Les offers to take Toby's headshots free of charge to help him start out his dream of being an actor. Eventually, their partnership begins to wear thin after K'harma takes Toby backstage without Les, angering the latter. The next day, at Les' apartment, Toby gets a call from K'harma, who invites him to her birthday party. Toby agrees on the condition that he can bring Les along, making it up to him.

At the party, however, even after agreeing not to do so, Les takes pictures of K'harma with Elvis Costello, getting him and Toby thrown out. Toby is extremely angry at Les, who feigns dropping his camera's memory card into a cup of coffee (unbeknownst to Toby, Les ejects his camera's battery instead) and offers to print up Toby's headshots and show them to a few people. The next day, Toby says his stomach hurts and that he cannot go with Les. After he leaves, Toby tries to leave after him only to find that Les has locked him in. He then walks into Les' room and gets on his computer, discovering the pictures of K'harma and Elvis Costello on it. Feeling betrayed, Toby escapes by way of unhinging the apartment door.

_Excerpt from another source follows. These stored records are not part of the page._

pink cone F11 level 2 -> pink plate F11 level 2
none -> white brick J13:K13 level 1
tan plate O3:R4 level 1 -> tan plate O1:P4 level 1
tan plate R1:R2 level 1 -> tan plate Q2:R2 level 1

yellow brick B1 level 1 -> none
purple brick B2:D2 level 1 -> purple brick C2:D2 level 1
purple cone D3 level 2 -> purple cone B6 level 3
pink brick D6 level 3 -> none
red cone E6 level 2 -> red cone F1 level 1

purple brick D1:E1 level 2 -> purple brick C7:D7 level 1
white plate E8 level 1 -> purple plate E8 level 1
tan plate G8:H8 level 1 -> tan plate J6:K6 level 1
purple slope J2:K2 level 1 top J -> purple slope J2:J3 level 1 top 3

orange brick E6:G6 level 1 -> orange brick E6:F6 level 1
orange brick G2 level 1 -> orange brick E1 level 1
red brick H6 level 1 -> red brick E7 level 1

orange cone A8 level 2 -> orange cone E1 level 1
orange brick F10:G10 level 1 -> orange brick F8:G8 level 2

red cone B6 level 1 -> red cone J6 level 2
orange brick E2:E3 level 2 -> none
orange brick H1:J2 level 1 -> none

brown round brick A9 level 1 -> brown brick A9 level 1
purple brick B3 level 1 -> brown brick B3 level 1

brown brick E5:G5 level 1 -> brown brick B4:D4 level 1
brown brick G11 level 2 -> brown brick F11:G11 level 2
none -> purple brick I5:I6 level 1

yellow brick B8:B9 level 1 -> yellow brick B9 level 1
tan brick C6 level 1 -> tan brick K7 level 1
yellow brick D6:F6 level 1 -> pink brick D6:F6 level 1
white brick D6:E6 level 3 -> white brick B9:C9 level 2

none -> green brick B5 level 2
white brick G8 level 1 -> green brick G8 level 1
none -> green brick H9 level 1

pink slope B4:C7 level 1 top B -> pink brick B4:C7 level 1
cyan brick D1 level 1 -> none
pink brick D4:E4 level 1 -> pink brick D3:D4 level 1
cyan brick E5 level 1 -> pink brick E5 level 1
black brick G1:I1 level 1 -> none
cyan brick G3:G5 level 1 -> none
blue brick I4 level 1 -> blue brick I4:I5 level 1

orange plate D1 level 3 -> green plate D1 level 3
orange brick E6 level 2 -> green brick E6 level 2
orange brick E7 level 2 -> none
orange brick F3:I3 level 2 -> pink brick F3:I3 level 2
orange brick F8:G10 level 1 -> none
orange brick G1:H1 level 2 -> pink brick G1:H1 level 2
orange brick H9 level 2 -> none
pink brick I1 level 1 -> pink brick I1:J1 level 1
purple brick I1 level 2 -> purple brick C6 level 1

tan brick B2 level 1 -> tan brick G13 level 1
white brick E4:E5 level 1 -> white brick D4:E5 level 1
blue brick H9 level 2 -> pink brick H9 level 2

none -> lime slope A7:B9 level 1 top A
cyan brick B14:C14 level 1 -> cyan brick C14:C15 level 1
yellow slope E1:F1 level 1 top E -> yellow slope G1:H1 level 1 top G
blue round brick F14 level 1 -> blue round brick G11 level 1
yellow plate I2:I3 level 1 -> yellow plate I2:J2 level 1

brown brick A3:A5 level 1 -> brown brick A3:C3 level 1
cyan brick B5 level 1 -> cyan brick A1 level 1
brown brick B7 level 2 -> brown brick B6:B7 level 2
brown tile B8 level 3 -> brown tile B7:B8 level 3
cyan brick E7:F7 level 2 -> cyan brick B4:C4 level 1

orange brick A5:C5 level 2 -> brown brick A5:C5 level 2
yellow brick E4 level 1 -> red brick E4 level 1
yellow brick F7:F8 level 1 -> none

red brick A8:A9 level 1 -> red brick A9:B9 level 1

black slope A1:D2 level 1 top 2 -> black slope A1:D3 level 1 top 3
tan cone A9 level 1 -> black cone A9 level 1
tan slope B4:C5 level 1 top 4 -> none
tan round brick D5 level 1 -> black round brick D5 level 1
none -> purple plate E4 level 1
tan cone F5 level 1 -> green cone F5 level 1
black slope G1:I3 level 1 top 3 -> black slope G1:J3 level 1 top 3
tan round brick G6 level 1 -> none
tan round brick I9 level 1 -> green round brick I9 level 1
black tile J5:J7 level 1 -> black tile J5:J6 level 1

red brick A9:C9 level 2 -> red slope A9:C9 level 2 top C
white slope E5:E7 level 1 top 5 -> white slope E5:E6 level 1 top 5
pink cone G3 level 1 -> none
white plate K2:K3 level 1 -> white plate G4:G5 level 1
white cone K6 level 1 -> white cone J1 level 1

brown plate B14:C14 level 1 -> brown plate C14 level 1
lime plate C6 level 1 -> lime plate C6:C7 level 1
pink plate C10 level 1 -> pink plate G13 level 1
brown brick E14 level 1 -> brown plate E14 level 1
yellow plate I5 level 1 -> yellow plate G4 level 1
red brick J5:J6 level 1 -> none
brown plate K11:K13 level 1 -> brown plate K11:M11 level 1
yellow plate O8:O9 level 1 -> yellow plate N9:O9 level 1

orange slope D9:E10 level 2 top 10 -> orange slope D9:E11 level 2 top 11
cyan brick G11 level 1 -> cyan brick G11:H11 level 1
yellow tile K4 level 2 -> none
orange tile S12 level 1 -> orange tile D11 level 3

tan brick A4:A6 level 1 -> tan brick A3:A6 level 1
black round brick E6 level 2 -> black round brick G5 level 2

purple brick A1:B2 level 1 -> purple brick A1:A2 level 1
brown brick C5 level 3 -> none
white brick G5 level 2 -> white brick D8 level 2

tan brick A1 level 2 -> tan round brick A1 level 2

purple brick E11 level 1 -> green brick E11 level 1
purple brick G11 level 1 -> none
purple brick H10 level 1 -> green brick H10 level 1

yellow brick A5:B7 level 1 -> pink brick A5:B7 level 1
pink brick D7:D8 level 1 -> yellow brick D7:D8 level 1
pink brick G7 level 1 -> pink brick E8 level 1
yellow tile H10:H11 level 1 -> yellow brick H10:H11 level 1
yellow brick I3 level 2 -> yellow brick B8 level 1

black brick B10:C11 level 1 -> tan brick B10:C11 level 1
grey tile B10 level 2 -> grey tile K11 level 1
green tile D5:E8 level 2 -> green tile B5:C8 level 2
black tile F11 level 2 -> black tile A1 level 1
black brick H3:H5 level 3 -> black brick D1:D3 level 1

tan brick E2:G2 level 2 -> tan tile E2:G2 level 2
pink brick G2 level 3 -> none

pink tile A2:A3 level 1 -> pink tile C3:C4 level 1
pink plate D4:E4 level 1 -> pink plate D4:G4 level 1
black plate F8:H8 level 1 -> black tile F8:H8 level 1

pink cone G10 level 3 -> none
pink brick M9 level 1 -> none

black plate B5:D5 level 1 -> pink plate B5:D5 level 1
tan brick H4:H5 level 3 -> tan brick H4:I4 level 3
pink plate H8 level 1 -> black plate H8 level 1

Later, we see Toby walking through the park, seemingly homeless again, until a couple nears him. He runs up to the man, and stabs him in the stomach. The woman tries to talk him out of killing her, but forgets her line. A bell rings, and it is revealed that the park is a film set, and Toby is the lead character. Les repeatedly tries to talk to Toby by calling Toby's agent until Toby finally speaks to him. Les offers to apologize over coffee, but Toby declines. Soon, Toby professes his love for K'harma on film, which skyrockets his popularity.

A jealous Les soon finds a vintage camera in his apartment, which his father gave to him. The camera is actually a hidden gun, and he resolves to murder Toby with it. At the premiere of Toby's latest film, he walks down the red carpet with K'harma. Les shows up, and raises the camera, getting ready to shoot him, but then sees him kissing K'harma, and stops. As he is trying to leave the crowd, Toby sees him and asks him to come back. They shake hands, and Les takes his picture up close. Les tells Toby to go, and Toby walks down the red carpet into the premiere. Les, although disappointed that recognition still eludes him, is proud of Toby's fame.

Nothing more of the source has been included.